Thanks for all the replies, getting back to this site has been rough the past 20 hours. Procura was the only one that I was able to get the results that I wanted, all the other ones either had some kind of problems and the good old awk bail out errors (yes I checked the coding very closely). But I see I have one more to test out. Had to figure out also how to do it without unzipping the files. Combination of shell and perl.
Belinda Dermody
Super Advisor

Re: Awk or Perl advice

Procura, could you show me where I could put a print "\n" command in the string so I would have a blank line after each group of 3

Thanks in advance.
H.Merijn Brand (procura
Honored Contributor

Re: Awk or Perl advice

# perl -ne'BEGIN{sub p{@x>1&&$x[-2]=~m{HeaderTo=[\x27]*jmarrion\@bcharrispub.com}and print@x,"\n"}}END{push@x,"";p}push@x,$_;p;@x==3&&shift@x' file

Enjoy, Have FUN! H.Merijn
Enjoy, Have FUN! H.Merijn
Belinda Dermody
Super Advisor

Re: Awk or Perl advice

Thanks, I was putting there and I was using a ; instead, my limited knowledge of perl.
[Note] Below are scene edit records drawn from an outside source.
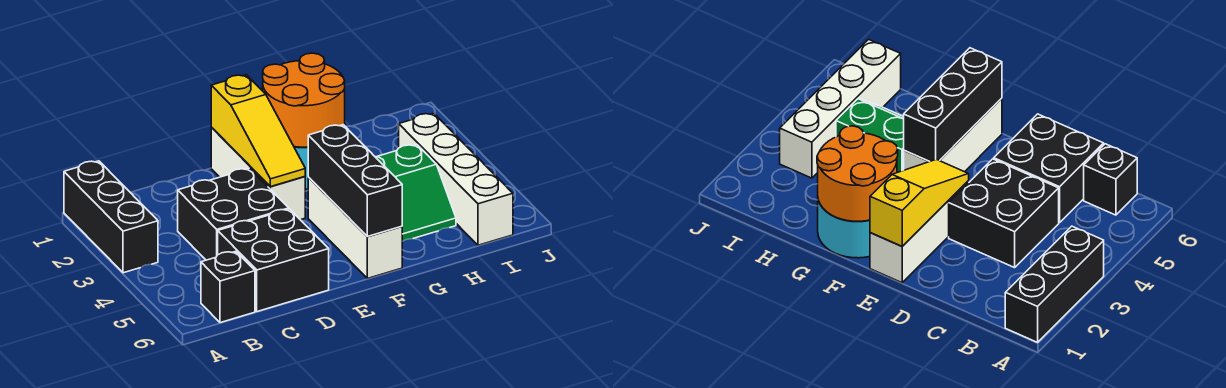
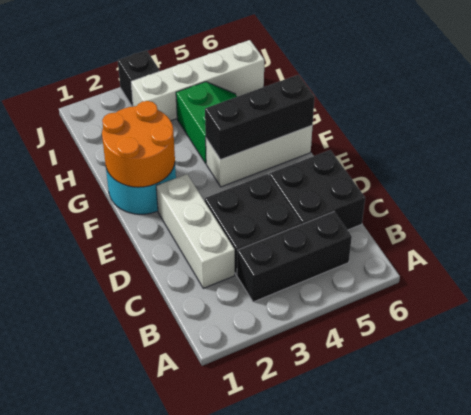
black brick A1:A3 level 1 -> black brick B3:B5 level 1
black brick B6 level 1 -> black brick J3 level 1
white brick E1:E3 level 1 -> white brick C2:E2 level 1
yellow slope E1:E3 level 2 top 1 -> none

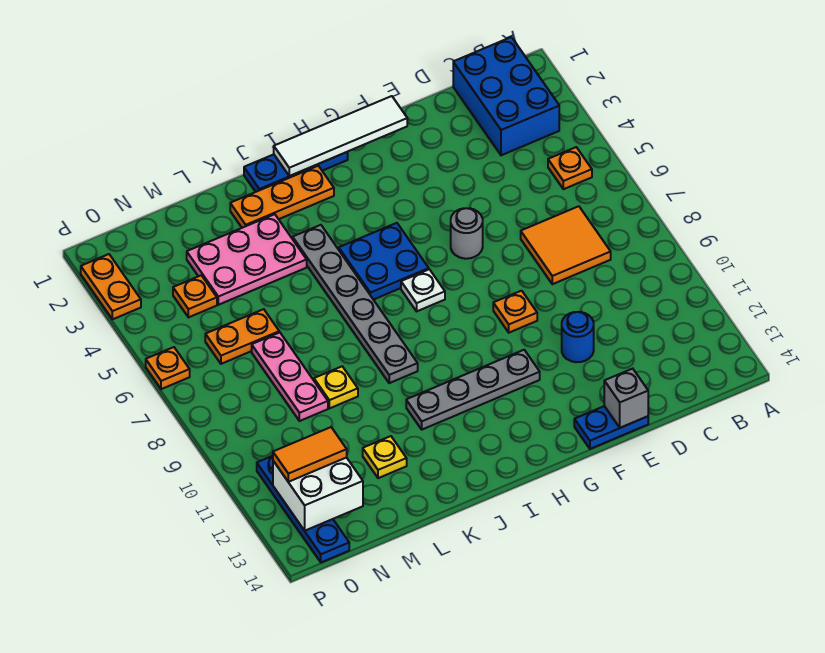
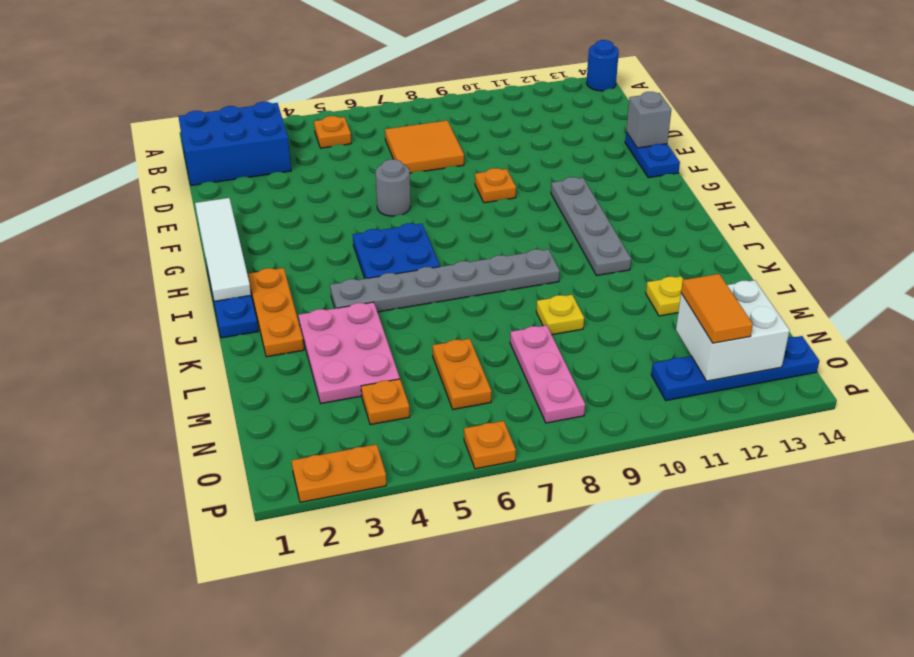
blue round brick E11 level 1 -> blue round brick A14 level 1
white plate H7 level 1 -> none
pink plate M7:M9 level 1 -> pink plate M8:O8 level 1

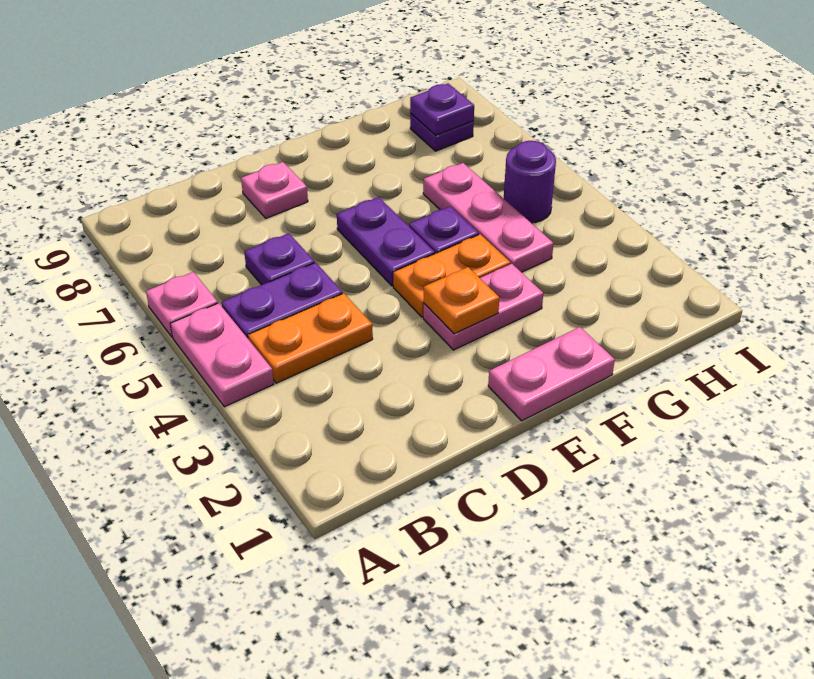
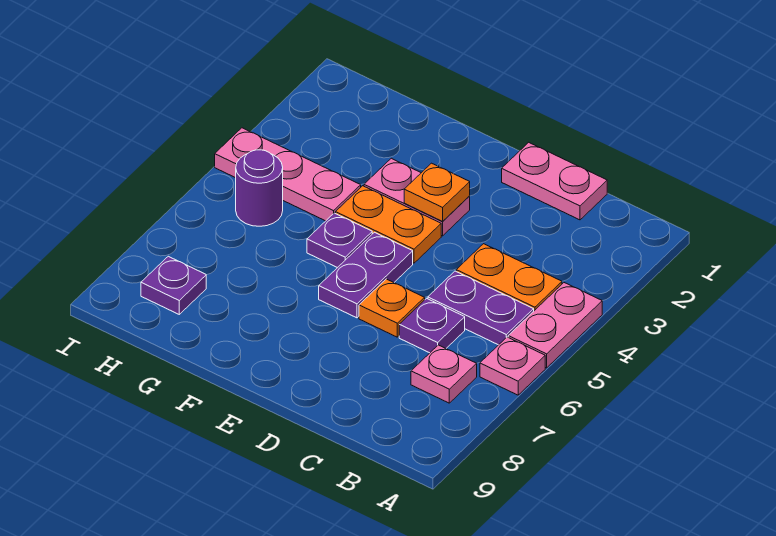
none -> orange plate D6 level 1
pink plate D8 level 1 -> pink plate B7 level 1
pink plate E1:F1 level 1 -> pink plate C1:D1 level 1
pink plate G4:G6 level 1 -> pink plate G4:I4 level 1
purple plate H8 level 2 -> none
Thanks it is working perfectly.
Belinda Dermody
Super Advisor

Re: Awk or Perl advice

Thanks kent, looks good, but the first problem I came across was that you wanted me to cat the search file, well, these are messages files and they average 700mb each and I usually have to search 3 weeks of them, so the cating would duplicate the file take up extra space and add time to it. It takes about 12-16 minutes per log now with the perl, because I have zcat the file and pipe it in.